Mining services groups Ausdrill and Emeco have joined peer Calibre Group in announcing the general slowdown in mining and exploration activity in Australia will take a big chunk out of their expected profits.
Ausdrill announced an updated profit forecast today, predicting its earnings would come in as much as $22 million under previous forecasts.
The company said it expected to report a net profit after tax of between $90 million and $96 million for the current financial year; two months ago, it said the profit would "at least match" the $112 million result for the 2011-12 financial year.
Revenue for FY13 is now forecast to come in between $1.15 billion and $1.17 billion, Ausdrill said.
“Ausdrill considers the result is acceptable considering the adverse market conditions that have beset the industry since September 2012,” the company said.
Ausdrill said there had been delays in exploration activities returning to normal levels following the Christmas shutdown, with drilling, mineral assaying and some manufacturing not showing signs of a recovery in the near-term.

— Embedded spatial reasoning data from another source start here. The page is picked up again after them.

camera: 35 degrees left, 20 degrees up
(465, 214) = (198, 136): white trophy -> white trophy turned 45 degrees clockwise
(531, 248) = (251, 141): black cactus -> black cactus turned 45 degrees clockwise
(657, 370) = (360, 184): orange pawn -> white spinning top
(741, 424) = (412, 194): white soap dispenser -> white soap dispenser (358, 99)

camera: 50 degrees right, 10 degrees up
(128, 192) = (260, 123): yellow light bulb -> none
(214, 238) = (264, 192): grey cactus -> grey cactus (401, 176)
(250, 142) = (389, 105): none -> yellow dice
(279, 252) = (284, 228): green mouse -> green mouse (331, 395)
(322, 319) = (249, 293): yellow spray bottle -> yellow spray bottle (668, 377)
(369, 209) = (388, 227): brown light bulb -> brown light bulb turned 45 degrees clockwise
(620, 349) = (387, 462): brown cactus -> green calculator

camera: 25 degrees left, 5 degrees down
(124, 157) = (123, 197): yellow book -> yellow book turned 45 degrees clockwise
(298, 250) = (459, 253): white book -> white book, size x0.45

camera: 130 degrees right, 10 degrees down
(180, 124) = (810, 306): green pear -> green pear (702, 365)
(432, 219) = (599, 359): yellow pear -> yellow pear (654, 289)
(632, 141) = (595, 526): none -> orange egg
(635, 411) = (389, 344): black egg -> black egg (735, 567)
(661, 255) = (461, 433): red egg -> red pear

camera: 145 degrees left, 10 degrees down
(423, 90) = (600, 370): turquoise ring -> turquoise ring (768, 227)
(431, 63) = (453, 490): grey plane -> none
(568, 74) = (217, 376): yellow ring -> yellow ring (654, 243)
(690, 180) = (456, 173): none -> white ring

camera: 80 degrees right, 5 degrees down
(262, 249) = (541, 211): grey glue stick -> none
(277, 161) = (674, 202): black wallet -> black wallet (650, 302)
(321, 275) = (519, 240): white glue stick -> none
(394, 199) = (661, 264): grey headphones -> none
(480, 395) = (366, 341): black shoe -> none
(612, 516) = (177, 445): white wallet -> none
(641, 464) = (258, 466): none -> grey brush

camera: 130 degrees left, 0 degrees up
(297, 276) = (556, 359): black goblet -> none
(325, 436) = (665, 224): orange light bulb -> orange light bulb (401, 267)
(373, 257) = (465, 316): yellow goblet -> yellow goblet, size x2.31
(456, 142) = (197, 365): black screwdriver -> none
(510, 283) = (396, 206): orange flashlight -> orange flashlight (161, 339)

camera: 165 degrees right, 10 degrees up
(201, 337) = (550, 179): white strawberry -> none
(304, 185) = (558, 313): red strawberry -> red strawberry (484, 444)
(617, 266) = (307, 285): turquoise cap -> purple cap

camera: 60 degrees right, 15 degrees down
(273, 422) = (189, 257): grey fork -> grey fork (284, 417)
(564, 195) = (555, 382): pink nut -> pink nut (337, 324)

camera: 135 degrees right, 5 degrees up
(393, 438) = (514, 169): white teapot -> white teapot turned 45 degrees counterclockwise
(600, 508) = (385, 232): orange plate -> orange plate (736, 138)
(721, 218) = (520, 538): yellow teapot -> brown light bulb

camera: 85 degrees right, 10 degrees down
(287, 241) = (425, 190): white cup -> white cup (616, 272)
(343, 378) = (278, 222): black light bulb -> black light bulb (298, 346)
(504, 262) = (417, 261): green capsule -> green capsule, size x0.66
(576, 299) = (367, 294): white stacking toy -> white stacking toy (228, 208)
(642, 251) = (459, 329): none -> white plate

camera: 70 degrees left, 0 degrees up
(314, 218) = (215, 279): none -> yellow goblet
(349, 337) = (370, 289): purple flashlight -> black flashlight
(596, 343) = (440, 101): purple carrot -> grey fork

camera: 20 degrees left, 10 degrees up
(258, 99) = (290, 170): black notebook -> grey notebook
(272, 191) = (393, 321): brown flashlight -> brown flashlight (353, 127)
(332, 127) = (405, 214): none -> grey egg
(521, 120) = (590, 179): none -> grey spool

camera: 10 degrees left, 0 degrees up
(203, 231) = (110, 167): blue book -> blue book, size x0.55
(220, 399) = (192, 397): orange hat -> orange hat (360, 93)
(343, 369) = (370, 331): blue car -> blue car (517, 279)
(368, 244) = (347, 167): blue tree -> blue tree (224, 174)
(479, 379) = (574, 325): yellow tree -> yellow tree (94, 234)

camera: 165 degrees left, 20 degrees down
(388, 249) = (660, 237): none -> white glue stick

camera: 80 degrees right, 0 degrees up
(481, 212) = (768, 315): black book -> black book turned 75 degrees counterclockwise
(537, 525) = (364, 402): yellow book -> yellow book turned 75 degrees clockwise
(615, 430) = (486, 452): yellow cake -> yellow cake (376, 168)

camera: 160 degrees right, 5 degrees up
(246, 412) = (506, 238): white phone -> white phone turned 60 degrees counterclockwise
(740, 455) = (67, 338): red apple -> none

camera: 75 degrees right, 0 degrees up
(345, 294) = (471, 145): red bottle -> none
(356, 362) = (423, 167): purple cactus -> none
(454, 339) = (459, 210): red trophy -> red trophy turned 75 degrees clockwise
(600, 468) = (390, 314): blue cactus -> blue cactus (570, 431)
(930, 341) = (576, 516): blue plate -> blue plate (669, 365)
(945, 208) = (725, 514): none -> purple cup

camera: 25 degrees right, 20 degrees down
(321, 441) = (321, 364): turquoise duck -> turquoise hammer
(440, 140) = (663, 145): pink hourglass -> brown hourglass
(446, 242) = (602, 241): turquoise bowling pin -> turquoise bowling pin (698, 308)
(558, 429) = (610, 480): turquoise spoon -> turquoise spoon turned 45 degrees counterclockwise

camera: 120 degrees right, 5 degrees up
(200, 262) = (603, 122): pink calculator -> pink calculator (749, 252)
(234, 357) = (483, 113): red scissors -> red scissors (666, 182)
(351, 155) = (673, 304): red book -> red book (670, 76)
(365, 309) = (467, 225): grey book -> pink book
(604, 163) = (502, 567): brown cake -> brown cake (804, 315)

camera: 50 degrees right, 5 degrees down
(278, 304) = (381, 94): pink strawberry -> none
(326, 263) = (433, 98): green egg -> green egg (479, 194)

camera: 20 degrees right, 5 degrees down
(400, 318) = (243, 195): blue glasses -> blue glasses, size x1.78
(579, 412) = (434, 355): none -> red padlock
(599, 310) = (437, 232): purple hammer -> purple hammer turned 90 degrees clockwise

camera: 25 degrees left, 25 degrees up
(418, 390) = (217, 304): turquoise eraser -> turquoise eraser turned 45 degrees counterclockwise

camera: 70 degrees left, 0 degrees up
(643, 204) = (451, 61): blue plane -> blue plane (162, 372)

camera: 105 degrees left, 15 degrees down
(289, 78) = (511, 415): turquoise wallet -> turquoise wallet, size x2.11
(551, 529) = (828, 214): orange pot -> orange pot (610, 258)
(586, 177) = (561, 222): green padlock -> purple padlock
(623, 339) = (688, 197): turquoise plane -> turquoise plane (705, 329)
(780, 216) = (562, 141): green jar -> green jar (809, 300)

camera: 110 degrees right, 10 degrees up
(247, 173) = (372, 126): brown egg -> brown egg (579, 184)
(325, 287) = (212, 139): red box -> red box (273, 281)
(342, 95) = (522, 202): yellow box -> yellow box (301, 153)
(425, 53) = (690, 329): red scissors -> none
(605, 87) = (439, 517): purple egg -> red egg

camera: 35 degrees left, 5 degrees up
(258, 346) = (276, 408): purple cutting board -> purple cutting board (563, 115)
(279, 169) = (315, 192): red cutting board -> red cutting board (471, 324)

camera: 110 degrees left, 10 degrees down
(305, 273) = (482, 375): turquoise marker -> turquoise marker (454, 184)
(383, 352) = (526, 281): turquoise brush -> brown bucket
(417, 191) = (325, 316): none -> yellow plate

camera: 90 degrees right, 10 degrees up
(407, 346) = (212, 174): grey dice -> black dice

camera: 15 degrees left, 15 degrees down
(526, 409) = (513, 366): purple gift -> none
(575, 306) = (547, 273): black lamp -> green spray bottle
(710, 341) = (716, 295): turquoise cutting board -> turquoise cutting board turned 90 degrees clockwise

Falling commodity prices have also hit Ausdrill’s equipment hire division, with new projects being deferred and material movements being scaled back.
“This has resulted in surplus mining equipment in the sector, with trading conditions in the equipment rental market remaining below expected levels,” Ausdrill said in a statement.
Ausdrill said recent weaknesses in coal, iron ore and gold prices had also negatively affected its other mining services divisions, as did delays in the ramping up of the coal seam gas sector in the eastern states.
Ausdrill shares closed 19 cents lower at $1.93.
Meanwhile, Emeco said it expected its operating NPAT for FY13 to be in the range of $40 million and $44 million.
The company said its second half earnings reflected challenging market conditions in Australia and Indonesia, while its Chilean and Canadian operations were showing strength.
In February, Emeco lodged a $22.5 million NPAT for the first six months of the financial year, and said it expected earnings in the second half to be slightly below those of the first.
Global utilisation of the company's equipment was currently 55 per cent, compared with 67 per cent at the time of the company's half year results release in February.
Despite the current weakness, Emeco chief executive Keith Gordon said the company maintained a strong outlook for its Australian and Indonesian operations in FY14.
“We are working on a number of encouraging opportunities in the Australian market which we anticipate will come to fruition towards the end of FY13 and provide positive momentum in utilisation heading into FY14,” Mr Gordon said in a statement.
Emeco shares closed steady at 49.5 cents, after initially gaining in morning trade. However this followed sharp falls in the company's stock price in recent weeks.
The announcements follow Calibre Group’s warning last week that its profit would fall up to $16.7 million short of expectations.
Calibre also said it had revised its guidance because of challenging market conditions and delays in new projects.
Calibre shares were up 1.5 cents, trading at 43 cents at 10:10AM, WST. The stock traded as high as $1.21 on April 10, before plunging as a result of its forecast.